As a direct lender, Fora Financial can only offer their own interest rates. Their cost structure is worth scrutinizing before committing: factor rates range from 1.13 to 1.50, and a mandatory origination fee of at least 3% is deducted upfront from your funding amount, which reduces the lump sum you actually receive.
Some borrowers have also noted that final offers came in lower than initial discussions suggested, so it’s worth getting all details and disclosures confirmed in writing before proceeding.
4. Greenbox Capital

Greenbox Capital is a Miami-based direct MCA lender with a low barrier to entry, making them a practical option for small business owners and startup insurance agencies that need fast working capital without meeting the stricter requirements of larger lenders.
Their minimum monthly revenue requirement is $7,500, among the lowest in the industry, and they work with businesses that have bad credit or less-than-perfect personal credit scores.
Their merchant cash advances range from $3,000 to $500,000 with factor rates starting at 1.1 and same-day approvals available, with funding typically arriving within 24 hours. Reviews from small business owners are largely positive, highlighting the professionalism of their funding advisors and the speed of the funding process.

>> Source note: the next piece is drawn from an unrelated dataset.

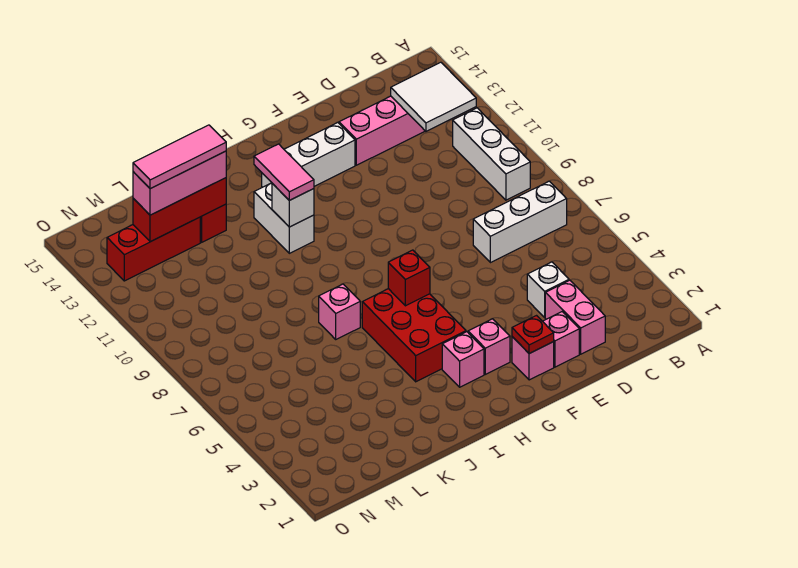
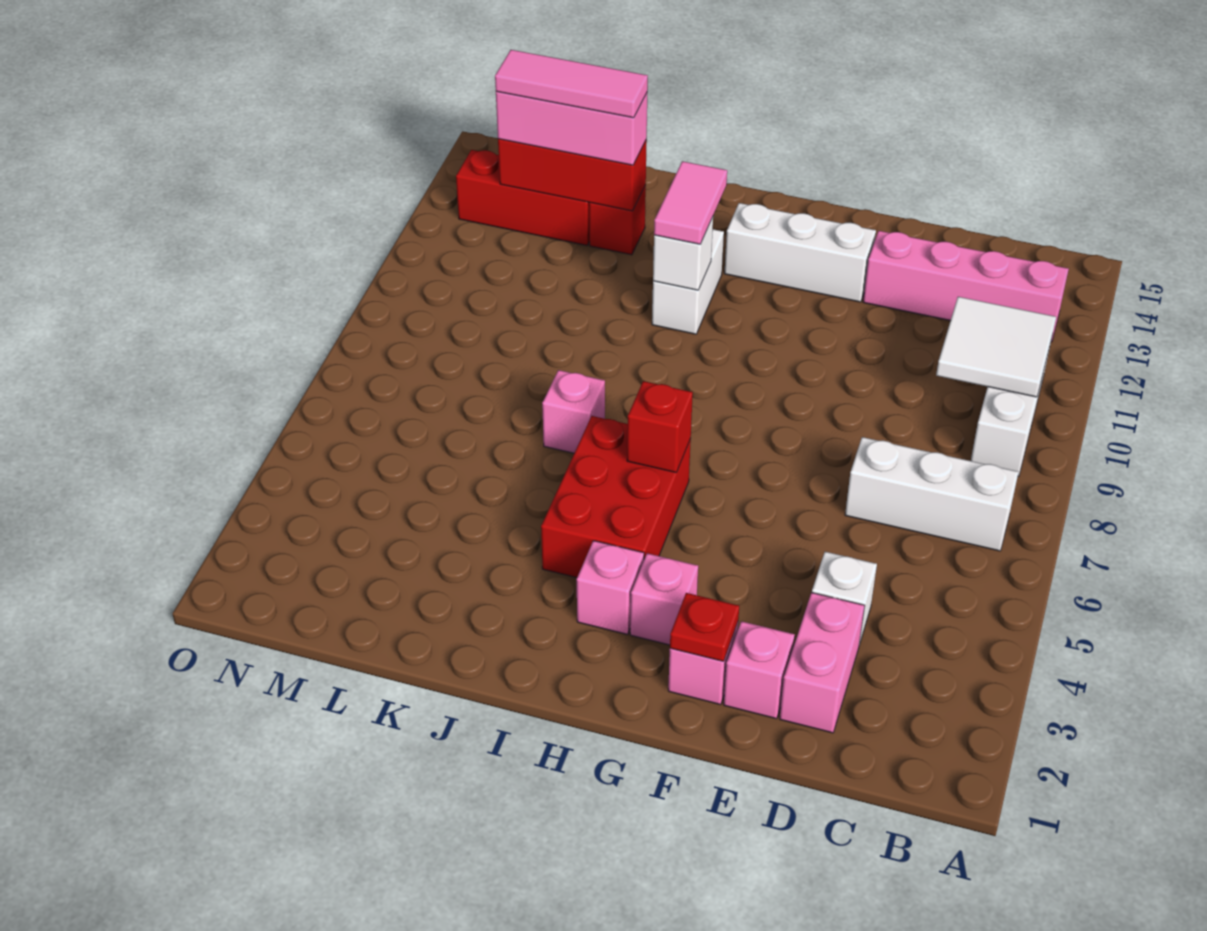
white tile B12:C13 level 2 -> white tile B10:C11 level 2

There are a few limitations worth noting. Greenbox does not publish disclosures on factor rates or APR information publicly before an application is submitted, which makes it harder for insurance agents to compare the true cost against other financing options without first going through the application process.
Some reviews also mention frequent follow-up calls after an application is submitted, which is worth keeping in mind when evaluating their offer quality.
As a direct lender, Greenbox can only offer their own interest rates with no external lending network giving you access to exclusive pricing. For insurance agencies who want to see competing offers from multiple lenders before deciding, applying through a broker like Redline Capital alongside Greenbox is a practical way to benchmark the difference in rates.
5. Rapid Finance

Rapid Finance is a Maryland-based lender that has funded over $4 billion to small business owners since its founding. The standout value of Rapid Finance is that they charge no origination or documentation fees on their MCA product, which keeps the total payback amount lower compared to lenders who deduct upfront fees before sending funds.
This makes their effective cost of working capital more competitive than their factor rates alone might suggest.
Their eligibility bar is also relatively accessible for startup and established insurance agencies, requiring a minimum personal credit score of 550, three months in business, and $5,000 in monthly revenue. Advance amounts range from $5,000 to $500,000 with estimated repayment terms of three to eighteen months, and funding can arrive within hours of approval in straightforward cases.
Their application process does require credit card sales and debit card processing statements on top of bank statements, which adds an underwriting step that can slow things down for insurance agents who need a lump sum urgently.
One thing to keep in mind: Rapid Finance operates as a direct lender, which means their interest rates reflect what they can offer independently with no external lending network driving terms in your favor.
It’s also worth noting that Rapid Finance is one of Redline Capital’s lending partners. Insurance agencies that apply through Redline receive exclusive offers due to all the small business financing volume we’ve sent Rapid Finance over the years. The rates we return are consistently better than what direct applicants receive through Rapid Finance’s own channels.